On November 30, 2025, different sectors of the Philippine society gathered in Manila for one of the biggest rallies since the EDSA people’s uprising in 1986 that toppled Ferdinand Marcos Sr dictatorship. Simultaneous demonstrations were held in the cities of Baguio, Cebu, Bacolod, Iloilo, Cagayan de Oro as well as provincial capitals all over the country and many other places in the country and abroad.

The groups and alliances that led the rallies were the Kilusang Bayan Kontra-Kurakot (KBKK) –or the “People’s Movement Against Corruption”, “Trillion Peso March Movement”, church institutions, youth and student groups, civil society coalitions and NGOs, labor unions and urban poor, and prominent individuals.

After the massive demonstrations on September 21, 2025 marking the declaration of Martial Law by the dictator Marcos Sr on the same day in 1972, and more so to protest the massive corruption in the government, students and various groups had been staging class boycott, rallies and other forms of protest actions almost every day leading to the gigantic mobilization.

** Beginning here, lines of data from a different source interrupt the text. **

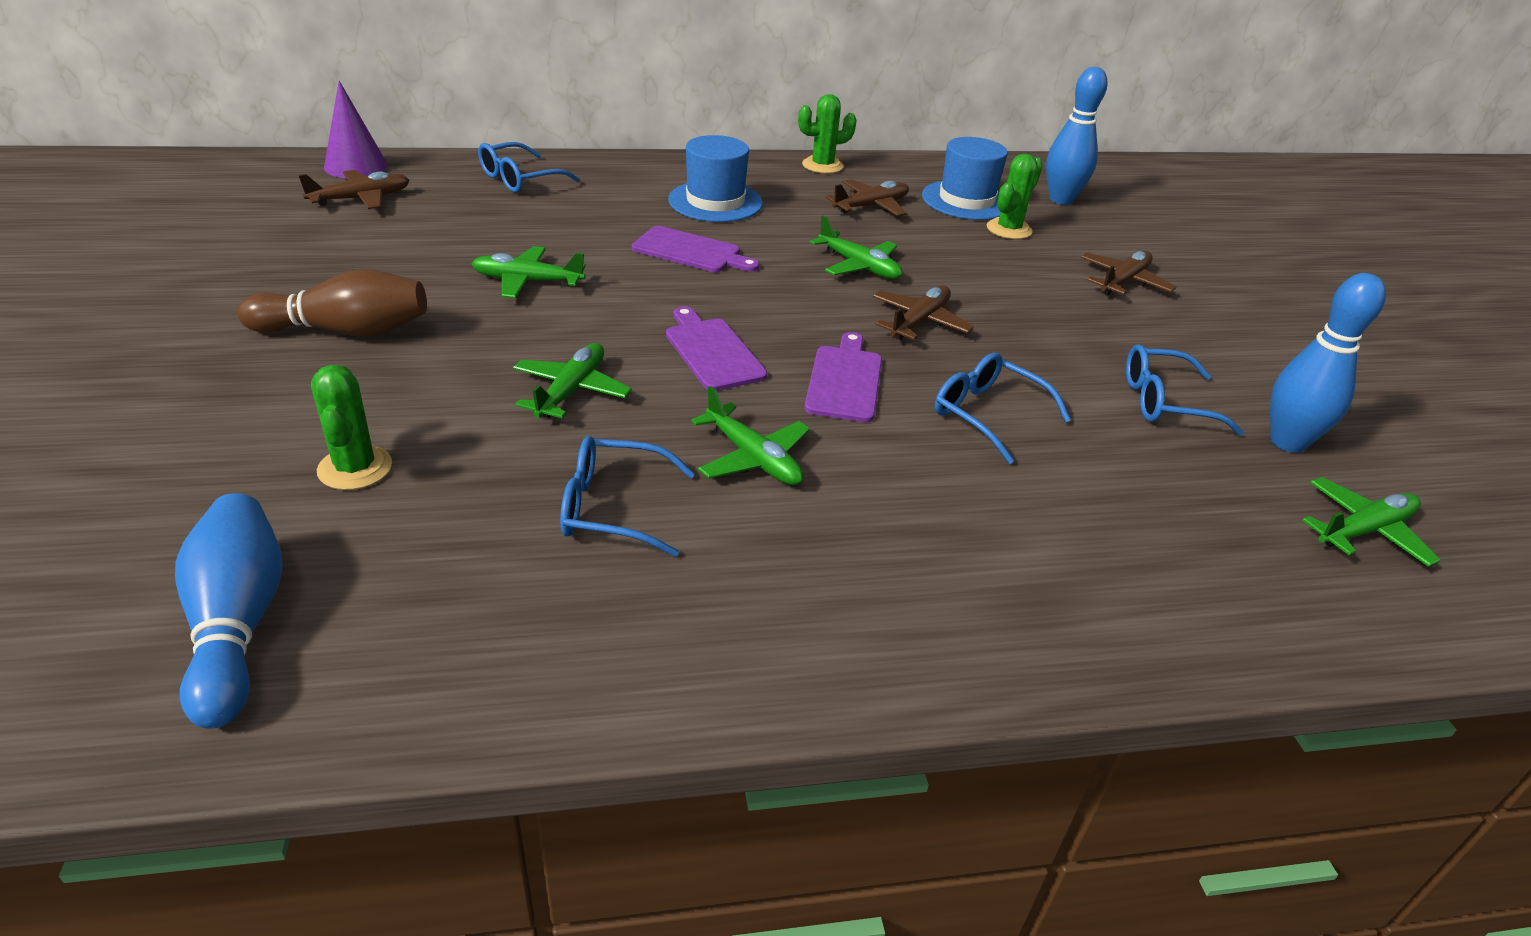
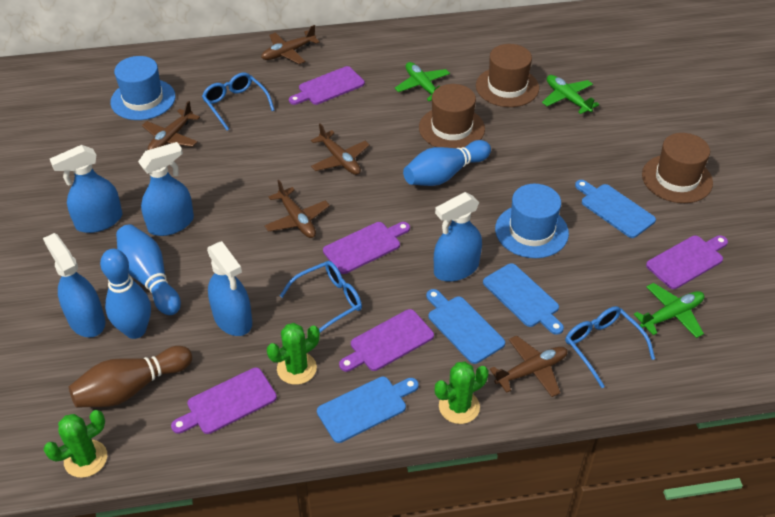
blue cutting board: 0 -> 4
blue glasses: 4 -> 3
blue spray bottle: 0 -> 5
brown hat: 0 -> 3
brown plane: 4 -> 5
green plane: 5 -> 3
purple cone: 1 -> 0
purple cutting board: 3 -> 5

The people in the rallies, enraged by the trillions of pesos in corruption in recent years in flood control and other public work projects, were not just commemorating Bonifacio Day by linking historical struggles for freedom with present-day fights against corruption. They were variously calling for the resignation of President Marcos Jr and accountability of Vice President Sara Duterte, incarceration of politicians, government bureaucrats and building contractors involved in the contract malfeasance.

A significant portion of the demonstrators led by Bagong Alyansang Makabayan (Bayan) called for the ouster of Marcos and Duterte and pushed for a Transitional Council, while the Makabayang Kaolisyon ng Mamamayan (Makabayan) presented the “Program for National Democracy” that aims to replace the rotten social system of the country.

The National Democratic Front of the Philippines (NDFP) Information Office on November 27, 2025, stated that “as conditions worsen amid spiraling poverty, landlessness, government neglect during times of disasters, the massive theft of public funds, and growing repression, more and more Filipinos are choosing the path of armed resistance. As the legal democratic mass movement surges, so too must the strength of the underground revolutionary forces.”

In the following days NDFP forces and units, like the NDF-Negros Island, NDF.-Southern Tagalog, NDF-Rizal, NDF-Laguna, NDF-Cavite, NDF-Palawan, New Peoples Army (NPA)- Mindoro, PKM (National Peasants Alliance)-Southern Tagalog, Kabataang Makabayan (Patriotic Youth—KM)-Ilokos, KM-Laguna, KM-Cavite, KM-Filipino Migrants and Diaspora Youth, KM-Negros and many others successively affirmed their determination to wage a national democratic revolution and establish a people’s democratic government.